2.2 Development and Applications of a Regional Climate Model Based on MM5 (Invited Presentation)

Wednesday, 9 January 2019: 11:15 AM
West 212BC (Phoenix Convention Center - West and North Buildings)
Dong-Kyou Lee, Seoul National Univ. and Numerical Modeling Center, Korea Meteorological Administration, Seoul, Korea, Republic of (South)

In 1985 I became aware of the Penn State-NCAR mesoscale model (MM4 and 5) developed by Rick Anthes and his students and colleagues. MM5 was made available freely to the international community and was well known through its documentation and publications. Beginning with MM4, I and my students at Seoul National University developed several versions suitable for studying the weather and climate of eastern Asia. We have used these versions to study such important phenomena as heavy rainfall events and tropical cyclones that affect the Korean peninsula.
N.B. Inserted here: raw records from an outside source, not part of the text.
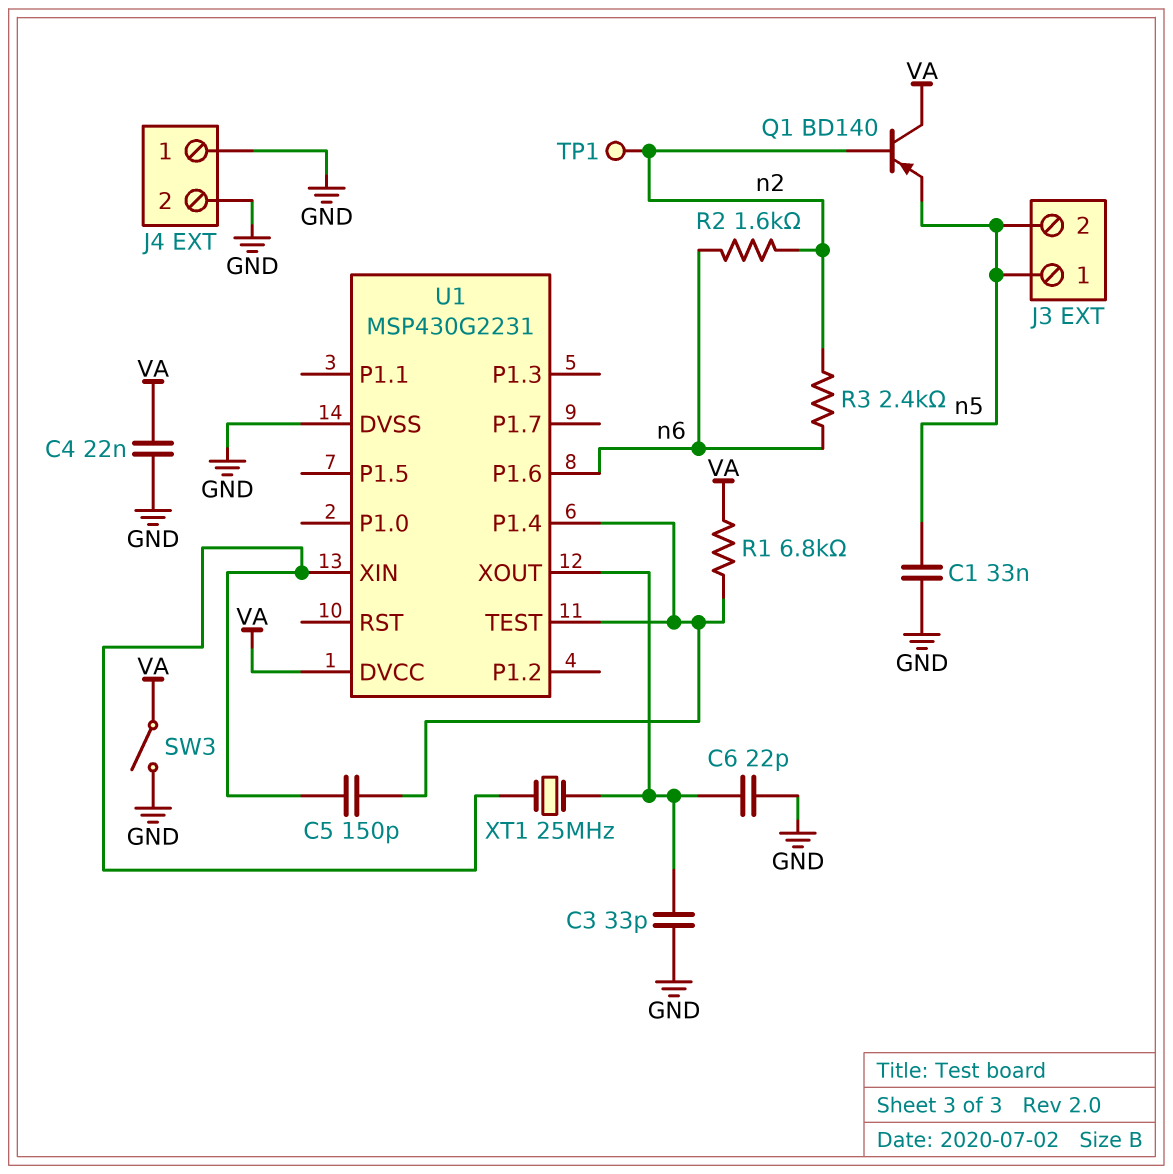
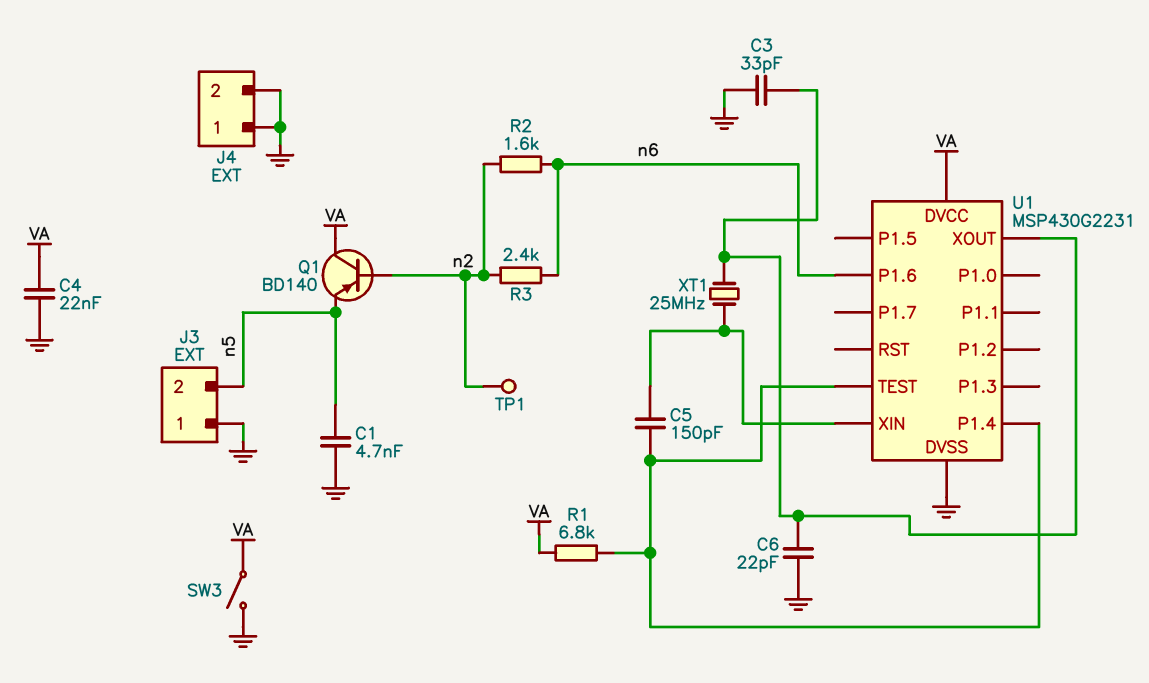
C1: 33nF (GND, n5) -> 4.7nF (GND, n5)
J3 pin 1: n5 -> GND

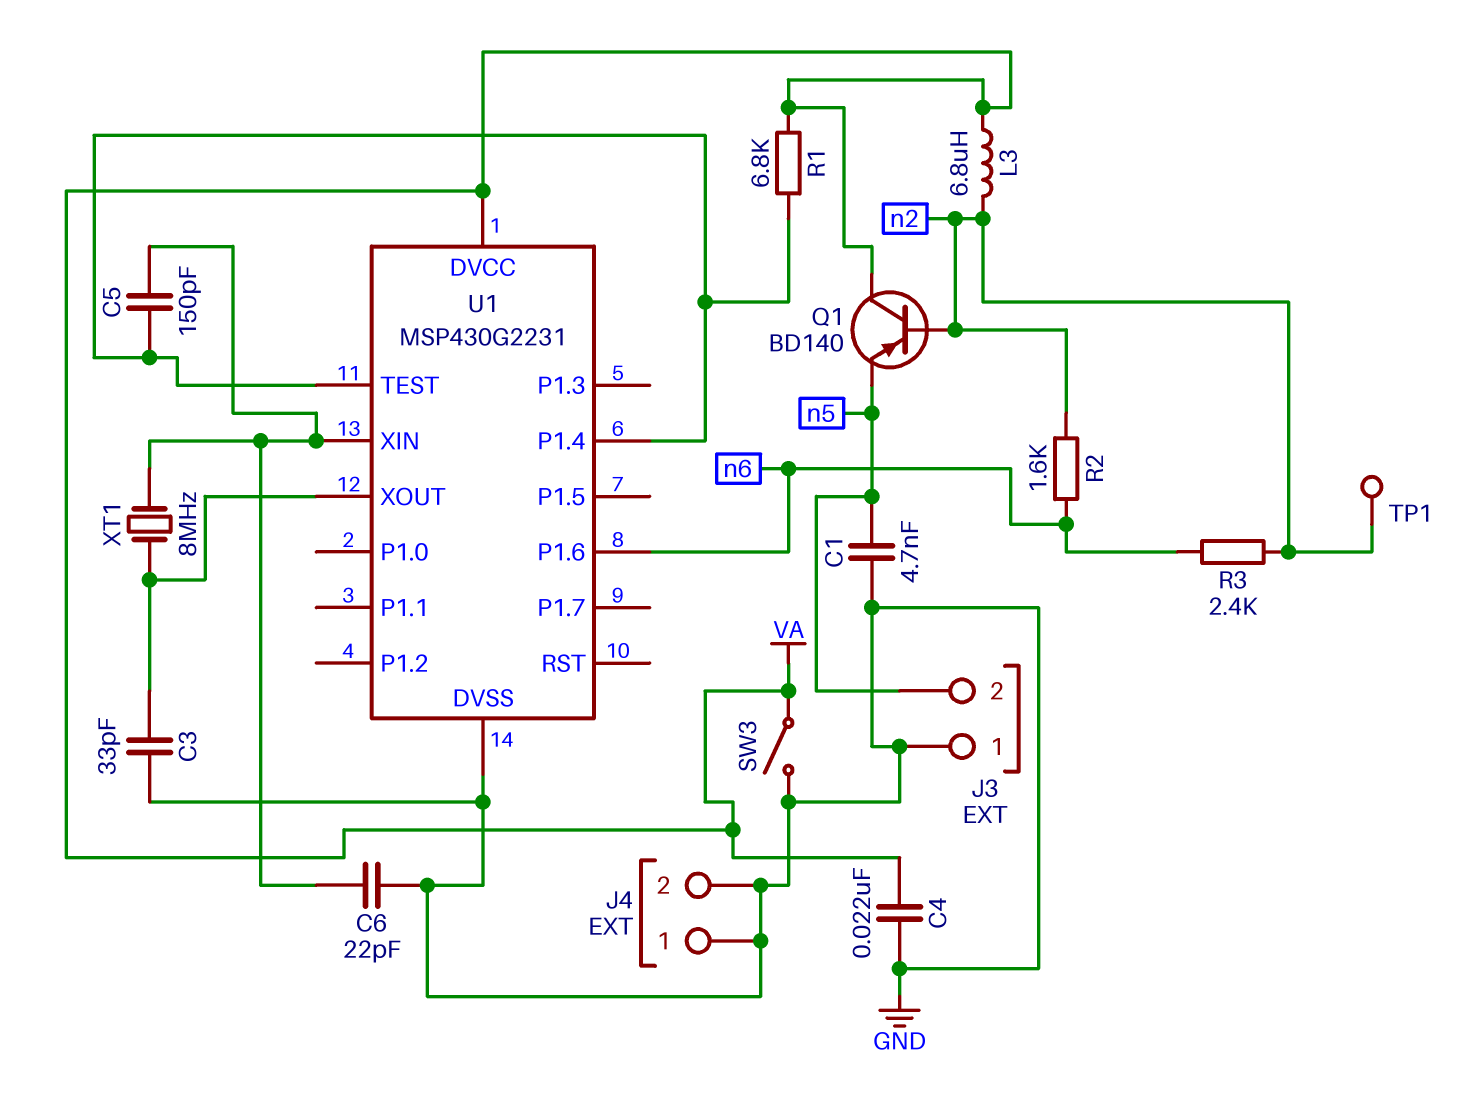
C6: 22pF (GND, U1/XOUT) -> 22pF (GND, U1/XIN)
L3: none -> 6.8uH (VA, n2)
XT1: 25MHz (U1/XIN, U1/XOUT) -> 8MHz (U1/XIN, U1/XOUT)

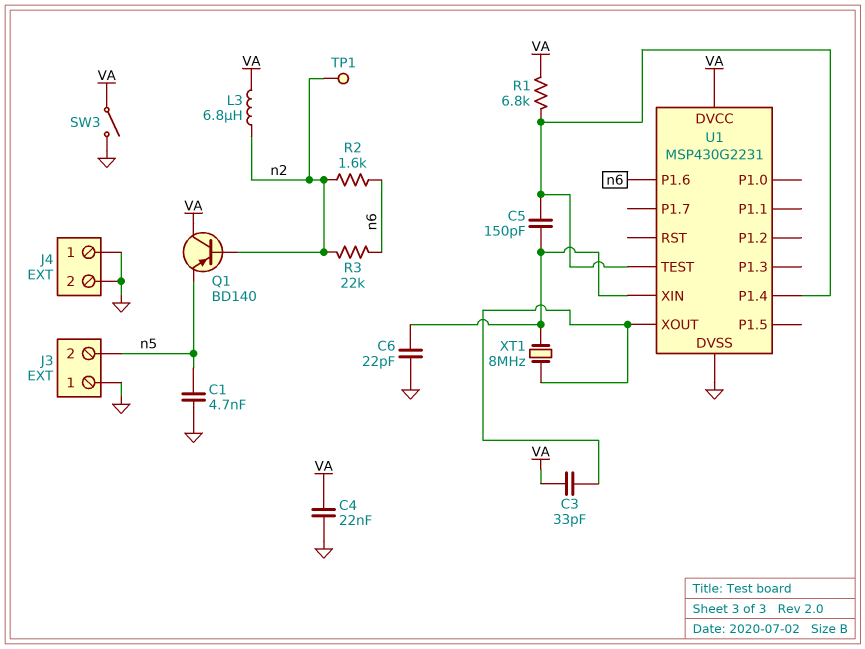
C3: 33pF (GND, U1/XOUT) -> 33pF (U1/XOUT, VA)
R3: 2.4k (n2, n6) -> 22k (n2, n6)

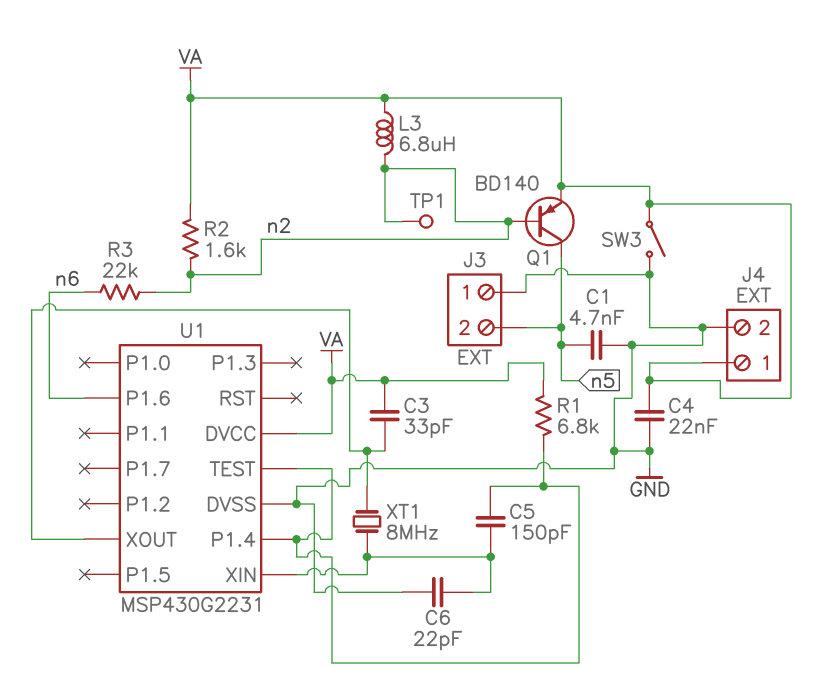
J4 pin 1: GND -> VA
Q1: PNP BD140 (B n2, C VA, E n5) -> PNP BD140 (B n2, C n5, E VA)
R2: 1.6k (n2, n6) -> 1.6k (VA, n2)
MM5 and WRF have served as an operational model for Korea Meteorological Administration (KMA) in regional NWP through research projects between KMA and NCAR. Meanwhile, Rick Anthes and his student Bill Kuo have made great contributions to the SNU NWP research lab until my retirement.

My presentation describes the regional climate model (SNURCM) based on MM5 and a recent application of tropical cyclone simulations within the Coordinated Regional Climate Downscaling Experiment (CORDEX)-East Asia, WCRP/WMO. SNURCM and four other regional climate models with horizontal resolution of 50 km were driven by the ERA-Interim reanalysis data over the western North Pacific for 20 years (1989–2008). Individual models showed significant biases of simulated tropical cyclone with intensity underestimated due to relatively low horizontal resolutions (Figure 1). Nonetheless, they reasonably captured observed climatological spatial distribution and interannual variability of tropical cyclone activity. For simulated interannual variability, most models showed approximately one half of observed mean accumulated cyclone energy and high correlation coefficients above 0.6. In general, Multi-RCM ensemble mean based on model performance outperformed the individual models with smaller biases and higher correlations on the spatial and temporal variation of tropical cyclone activity. Multi-RCM ensembles driven by multi-GCM projections can provide useful regional information on climate change projections of tropical cyclone activity.